Veamos algunas de las posibles ventajas de introducir el humor en el aula:

-Cuando una idea va unida al humor se retiene con más facilidad y durante más tiempo.

-Se favorece la creatividad, mediante la búsqueda de dobles sentidos. Se potencia la imaginación y la originalidad.

-Relacionado con lo anterior, se enriquece nuestra relación con el lenguaje, con el que muchas veces se realiza juegos de palabras para contar chistes.

-Se entienden mejor otros puntos de vista diferentes a los nuestros, riéndose de planteamientos radicales y distorsionados. Se plantea una visión crítica y divertida de la realidad, desarrollando la empatía.
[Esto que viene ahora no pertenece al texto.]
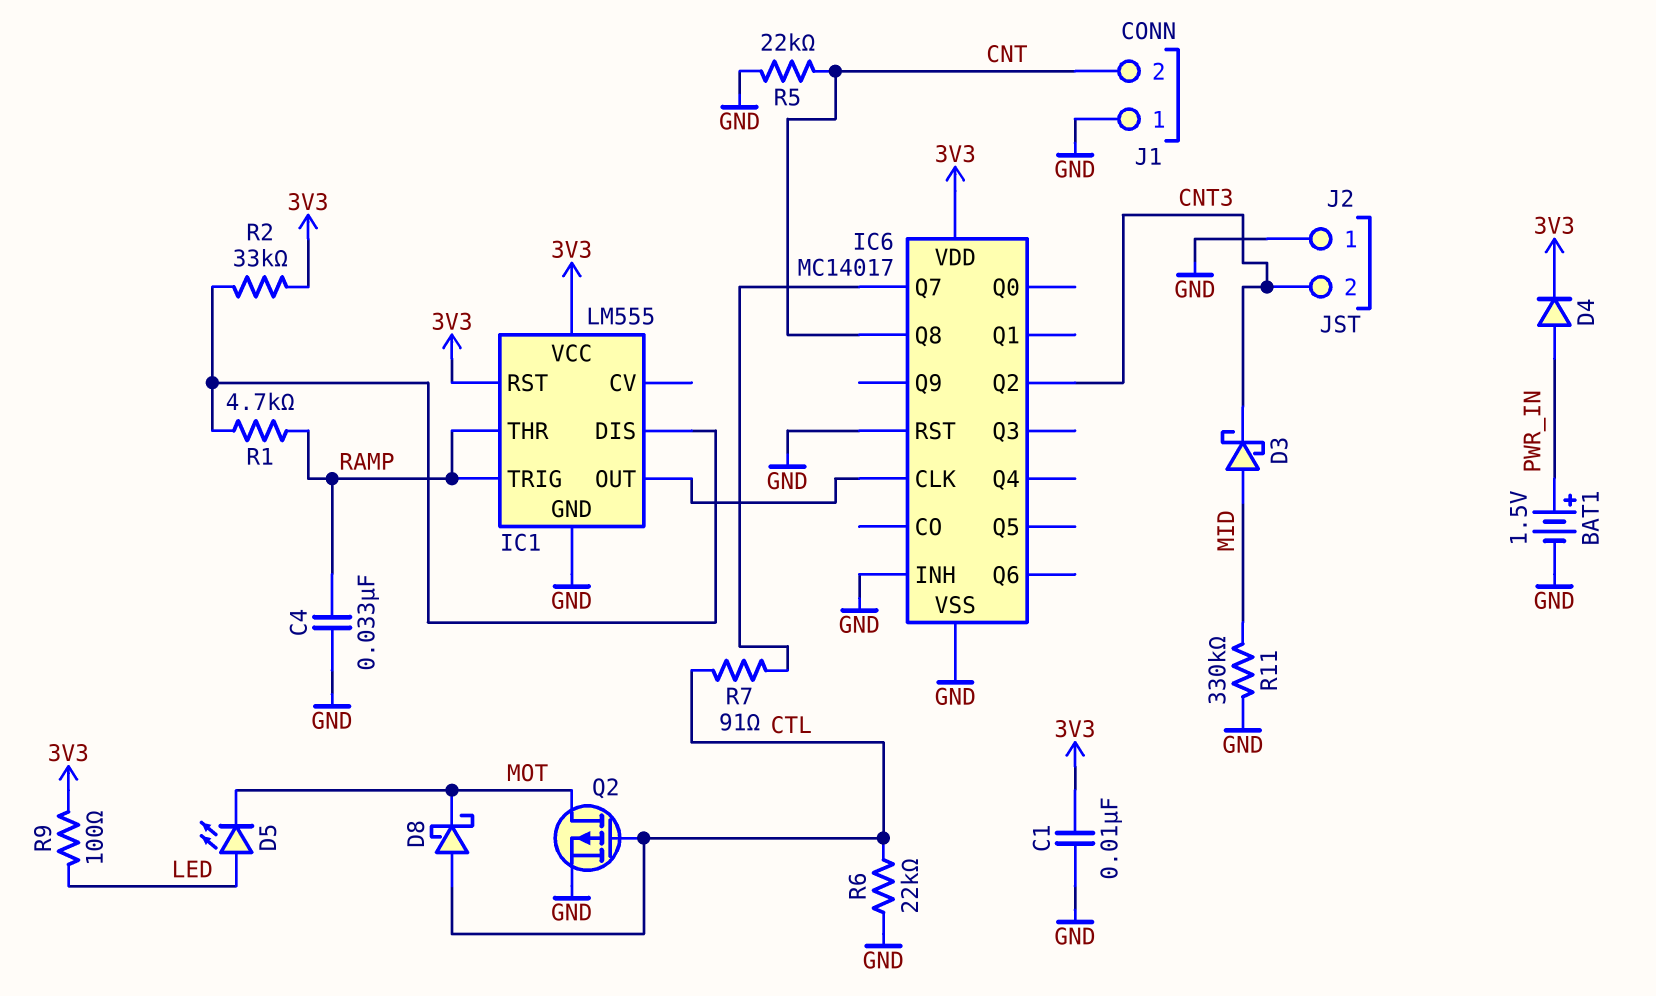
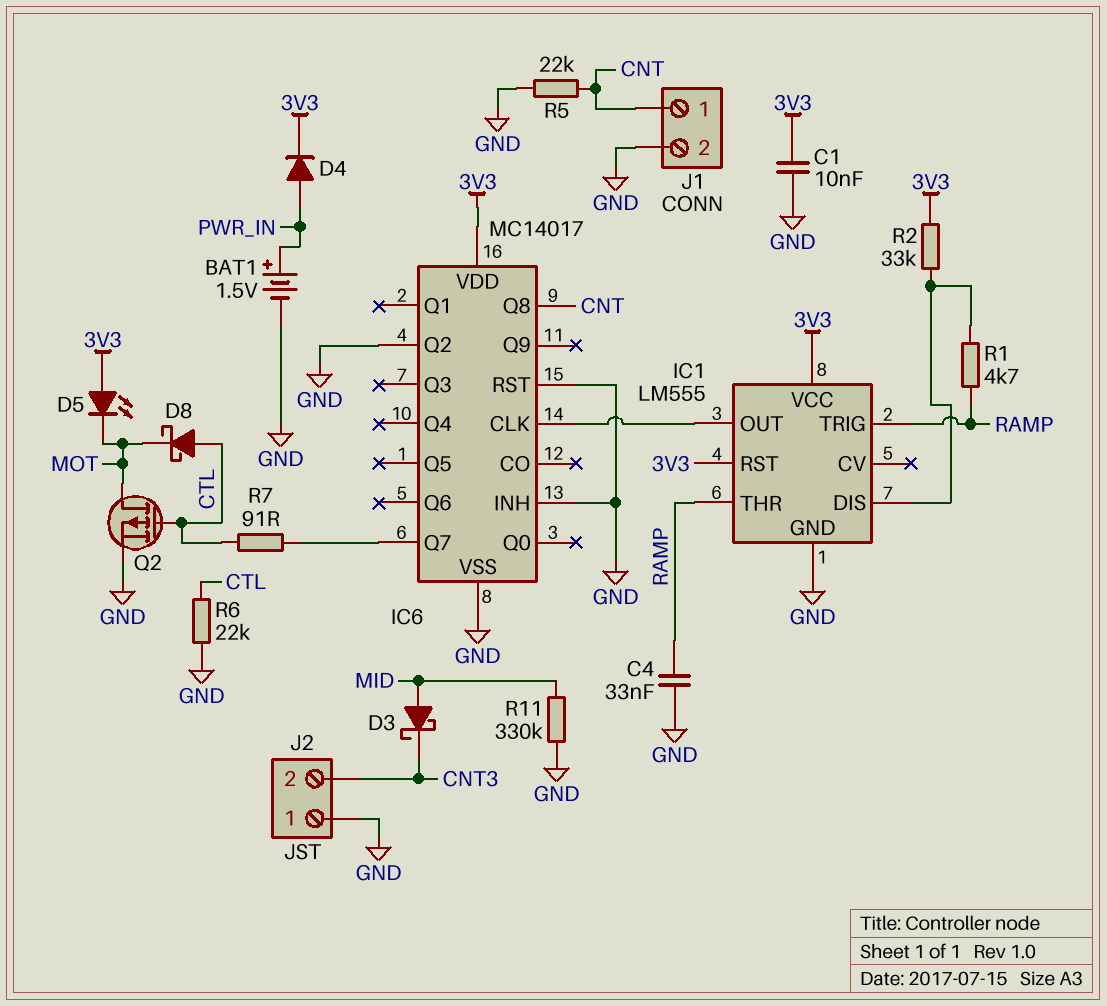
D5: LED (A LED, K MOT) -> LED (A 3V3, K MOT)
IC6 pin Q2: CNT3 -> GND
J1 pin 1: GND -> CNT
J1 pin 2: CNT -> GND
R9: 100 (3V3, LED) -> none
-Proporciona cercanía entre profesor y alumnado.

-La risa es fuente de energía emocional, positivismo y buen ambiente. Sirve para desestresarse y relativizar los problemas y obstáculos.

-Se facilita la comunicación.

-Supone una fuente de motivación para la realización de tareas, activando el interés de los alumnos.

-Se enriquecen los procesos de aprendizaje, convirtiendo la docencia en una experiencia amena y entretenida.

El humor parece una de esas soft skills necesarias para la convivencia, una competencia que podemos y debemos intentar desarrollar en nuestros alumnos para convertirlos en personas más equilibradas. En muchos momentos de la vida, no nos queda más que intentar tomárnoslo con humor, con buen humor, que del otro ya tenemos bastante.

El buen humor del docente

Quizás, tendríamos que plantearnos si el buen humor nace o se hace, puede ser complicado pedir a un docente que haga chistes o que libere su sentido del humor. Creo que ni se puede pedir ni se debe. Cada profesor tiene su propio estilo y no podemos forzarlo.

Veamos algunas ideas para introducir el humor en las clases, siempre dependiendo de tu personalidad:

-Ríete de ti mismo y de tus fallos. Eso te acercará a tus alumnos y les hará sentir que no pasa nada por equivocarse.

-Añade detalles de humor como viñetas para el debate, citas humorísticas o exámenes preparados de forma personalizada.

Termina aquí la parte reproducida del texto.